We hebben afgesproken dat de muzikanten eerst instrumentaal beginnen en dat ik er wat later bijkom.
Hoewel ik altijd erg geniet van hun spel gaat dat dit keer toch redelijk aan me voorbij, in mijn hoofd raast het teksten en toonsoorten en ondertussen ben ik het publiek aan het inspecteren. Het ziet er allemaal best gemoedelijk uit gelukkig.
En dan zie ik Henk naar me wenken, “Lies, kom je?”
Met knikkende knieën pak ik de microfoon. Tijdens de tuinconcerten thuis zou ik nu het publiek begroeten en een kleine uitleg geven over het nummer dat ik ga zingen, waarschijnlijk ook nog een grapje maken. Dat staat professioneel en hier in Frankrijk is dat ook wel praktisch, aangezien ik in het Engels zing en veel Fransen deze taal niet verstaan.

Ik kijk het restaurant in en zie dat de gasten me verwachtingsvol aankijken en terwijl ik hen vriendelijk toeglimlach val ik tekstdood, mijn Franse register is volledig gecrasht.
Een paar seconden sta ik daar maar wat te glimlachen en m’n buik in te houden, want daar moet ik vanwege mijn strakke jurk ook nog aan denken.
“Lies,” sist Henk links achter me, “beginnen!”
Oh god, ik moet iets doen! Ik moet iets doen, flitst het door m’n hoofd en dan hoor ik mezelf ineens met zowaar zwoele divastem zeggen: “Makin’ Whoopee.”
Goed opgelost, dan maar geen presentatie.
Ik geef de muzikanten een knikje, Henk telt af, de band zet het intro in en daar ga ik:

“Everytime I hear that marchin Lohengrin”
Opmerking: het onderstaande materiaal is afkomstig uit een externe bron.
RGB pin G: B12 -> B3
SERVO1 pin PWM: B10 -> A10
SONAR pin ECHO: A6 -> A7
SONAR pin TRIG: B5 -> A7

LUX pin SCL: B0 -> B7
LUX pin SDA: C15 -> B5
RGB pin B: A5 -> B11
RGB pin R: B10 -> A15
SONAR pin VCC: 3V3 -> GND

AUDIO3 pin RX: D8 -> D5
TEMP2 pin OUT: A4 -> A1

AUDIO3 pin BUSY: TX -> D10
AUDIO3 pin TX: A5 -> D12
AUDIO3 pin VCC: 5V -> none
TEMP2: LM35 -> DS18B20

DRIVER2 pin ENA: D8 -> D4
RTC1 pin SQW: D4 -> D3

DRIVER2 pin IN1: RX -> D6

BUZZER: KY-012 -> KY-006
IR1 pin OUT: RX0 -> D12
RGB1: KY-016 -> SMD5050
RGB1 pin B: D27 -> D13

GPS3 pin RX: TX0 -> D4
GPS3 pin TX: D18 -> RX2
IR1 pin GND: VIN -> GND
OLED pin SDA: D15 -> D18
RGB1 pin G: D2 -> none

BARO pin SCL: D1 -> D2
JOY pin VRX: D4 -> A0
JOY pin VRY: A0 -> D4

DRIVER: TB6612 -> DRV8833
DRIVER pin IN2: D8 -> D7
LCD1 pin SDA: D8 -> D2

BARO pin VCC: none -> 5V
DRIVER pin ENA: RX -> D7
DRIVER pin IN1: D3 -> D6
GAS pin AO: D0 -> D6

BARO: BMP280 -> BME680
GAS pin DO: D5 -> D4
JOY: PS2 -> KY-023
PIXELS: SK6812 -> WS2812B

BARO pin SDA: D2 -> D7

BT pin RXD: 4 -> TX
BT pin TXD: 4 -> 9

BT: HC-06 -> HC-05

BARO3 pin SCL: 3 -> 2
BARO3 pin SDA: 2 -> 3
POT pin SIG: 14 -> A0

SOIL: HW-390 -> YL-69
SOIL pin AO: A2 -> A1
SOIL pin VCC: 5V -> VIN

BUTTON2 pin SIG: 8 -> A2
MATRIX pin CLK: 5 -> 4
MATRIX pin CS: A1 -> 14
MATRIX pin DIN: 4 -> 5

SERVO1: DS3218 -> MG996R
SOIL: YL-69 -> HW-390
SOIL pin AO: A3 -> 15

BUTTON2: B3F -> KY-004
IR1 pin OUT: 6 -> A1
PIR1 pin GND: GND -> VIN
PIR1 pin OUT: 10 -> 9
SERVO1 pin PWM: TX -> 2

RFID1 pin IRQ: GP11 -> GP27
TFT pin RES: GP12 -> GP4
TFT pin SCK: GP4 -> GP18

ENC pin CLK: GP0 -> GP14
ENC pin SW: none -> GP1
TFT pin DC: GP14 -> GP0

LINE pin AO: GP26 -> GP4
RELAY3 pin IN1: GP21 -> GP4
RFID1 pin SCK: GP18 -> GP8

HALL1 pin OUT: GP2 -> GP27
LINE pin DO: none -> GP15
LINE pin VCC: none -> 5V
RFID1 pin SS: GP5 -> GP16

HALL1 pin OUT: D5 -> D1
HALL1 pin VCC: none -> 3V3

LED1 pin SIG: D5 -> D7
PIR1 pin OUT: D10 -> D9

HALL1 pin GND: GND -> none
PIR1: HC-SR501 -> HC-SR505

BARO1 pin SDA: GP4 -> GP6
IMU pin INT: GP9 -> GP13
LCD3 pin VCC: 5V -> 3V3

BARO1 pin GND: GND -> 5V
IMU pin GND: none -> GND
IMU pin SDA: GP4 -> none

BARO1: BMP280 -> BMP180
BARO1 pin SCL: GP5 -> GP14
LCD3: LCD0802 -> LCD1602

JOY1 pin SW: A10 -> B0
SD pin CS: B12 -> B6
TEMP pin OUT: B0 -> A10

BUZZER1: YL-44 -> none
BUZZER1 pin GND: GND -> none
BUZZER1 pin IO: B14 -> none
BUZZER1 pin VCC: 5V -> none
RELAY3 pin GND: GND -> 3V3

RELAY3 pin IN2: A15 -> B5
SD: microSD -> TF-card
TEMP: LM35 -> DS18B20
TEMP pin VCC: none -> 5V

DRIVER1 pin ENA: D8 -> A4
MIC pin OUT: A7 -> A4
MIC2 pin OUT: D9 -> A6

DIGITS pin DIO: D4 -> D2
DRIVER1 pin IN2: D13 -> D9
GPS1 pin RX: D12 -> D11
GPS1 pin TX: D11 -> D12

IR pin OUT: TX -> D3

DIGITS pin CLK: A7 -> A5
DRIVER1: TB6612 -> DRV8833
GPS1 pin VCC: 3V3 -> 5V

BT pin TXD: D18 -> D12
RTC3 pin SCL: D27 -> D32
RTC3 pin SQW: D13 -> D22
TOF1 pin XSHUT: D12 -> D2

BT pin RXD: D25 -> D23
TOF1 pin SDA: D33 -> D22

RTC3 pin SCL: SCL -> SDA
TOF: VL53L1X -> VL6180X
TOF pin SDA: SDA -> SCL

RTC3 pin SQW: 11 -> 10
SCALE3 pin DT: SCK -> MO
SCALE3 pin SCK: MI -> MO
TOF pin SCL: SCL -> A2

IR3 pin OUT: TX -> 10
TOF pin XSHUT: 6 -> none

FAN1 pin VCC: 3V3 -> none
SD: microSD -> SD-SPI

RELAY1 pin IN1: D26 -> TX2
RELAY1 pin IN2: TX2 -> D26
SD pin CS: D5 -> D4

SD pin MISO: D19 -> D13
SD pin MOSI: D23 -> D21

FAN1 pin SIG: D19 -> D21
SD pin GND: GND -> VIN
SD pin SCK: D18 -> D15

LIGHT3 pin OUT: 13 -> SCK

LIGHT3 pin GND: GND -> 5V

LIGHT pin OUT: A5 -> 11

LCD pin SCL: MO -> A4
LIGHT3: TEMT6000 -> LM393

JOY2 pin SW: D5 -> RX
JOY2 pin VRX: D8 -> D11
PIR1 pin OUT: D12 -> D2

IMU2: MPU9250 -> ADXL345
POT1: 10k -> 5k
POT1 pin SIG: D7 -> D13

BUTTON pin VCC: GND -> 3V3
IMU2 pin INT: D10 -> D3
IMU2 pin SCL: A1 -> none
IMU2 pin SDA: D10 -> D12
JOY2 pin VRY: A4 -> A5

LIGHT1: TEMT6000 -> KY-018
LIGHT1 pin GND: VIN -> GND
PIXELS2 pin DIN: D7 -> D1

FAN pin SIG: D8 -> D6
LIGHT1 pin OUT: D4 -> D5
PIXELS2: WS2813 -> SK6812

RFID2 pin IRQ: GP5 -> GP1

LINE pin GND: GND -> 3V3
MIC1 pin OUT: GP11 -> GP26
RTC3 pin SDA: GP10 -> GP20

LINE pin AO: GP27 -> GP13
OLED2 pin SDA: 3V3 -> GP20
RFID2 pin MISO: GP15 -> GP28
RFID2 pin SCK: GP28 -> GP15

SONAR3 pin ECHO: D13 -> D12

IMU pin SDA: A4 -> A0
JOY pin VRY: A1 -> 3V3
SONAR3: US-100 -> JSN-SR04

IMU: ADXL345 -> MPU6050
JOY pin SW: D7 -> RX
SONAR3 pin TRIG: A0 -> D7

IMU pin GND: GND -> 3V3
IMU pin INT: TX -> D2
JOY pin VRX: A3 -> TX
Zo, de eerste zin is gezongen! Hoewel m’n benen bibberen van de zenuwen, constateer ik dat m’n stem gelukkig vast klinkt. Over de tekst hoef ik me bij dit nummer geen zorgen te maken, dit is het enige liedje waarvan ik deze kan dromen.
Eigenlijk is het een truttig liedje, redelijk cliché ook, maar ik vind het leuk om te zingen omdat de melodie mooi en zoet is terwijl het verhaal over het huwelijksbootje behoorlijk cynisch is. Een liefdesstory die zo mooi begint maar eindigt voor de rechter, een duidelijk verhaal met een moraal, met een kop en een staart.
Ondertussen ben ik behoorlijk op dreef, wow! Ik begin het erg leuk te vinden en voel me zelfs zo ontspannen dat ik ondeugend wat speel met het publiek en achter ‘makin' whoopee’, met een vette knipoog, "faire l’amour avec quelqu’un d’autre", weet toe te voegen.
De mensen moeten lachen om deze Franse kwinkslag. Ik heb succes!
Sohee, dat kwam er zomaar spontaan uit, en nog binnen de maat ook! Ik sta versteld van mezelf, zie je wel, de jazzdiva zit toch in me, denk ik trots.
Het refrein, waarin ik de toehoorders fijntjes uit zal leggen dat ‘making whoopee’ buiten je huwelijk, je volgens de rechter duur kan komen te staan, is aangebroken.
Opgetogen dat ik dit liedje in m’n zak heb, zet ik vol zelfvertrouwen het laatste refrein in:

Picture a little love nest,
There were the roses cling,

SHIT!! SHIT! OH NEE dit is het verkeerde refrein!
Nu ben ik weer halverwege het verhaal, dit heb ik allemaal al gehad. Hoe moet ik nu eindigen?
In paniek kijk ik naar de jongens van de band, zij hebben niets in de gaten, dat komt pas hierna bij het laatste couplet.
Op de automatische piloot zing ik onverstoorbaar dit refrein verder terwijl er binnen in mijn hoofd een beurskrach bezig is. Ik vlieg langs alle tekstregels op zoek naar een manier om van onderwerp te kunnen veranderen en dit allemaal natuurlijk binnen ‘de maat’.
Nu komt ook nog Henks strenge stem door mijn hoofd spoken: “Nooit laten merken dat je een fout maakt!”
Wat een ramp, ik wil niet meer! Oh het liefst zou ik ter plekke in rook opgaan.
In onze tuin zou ik nu gewoon schaapachtig gaan giechelen en ermee ophouden, maar dat kan hier echt niet!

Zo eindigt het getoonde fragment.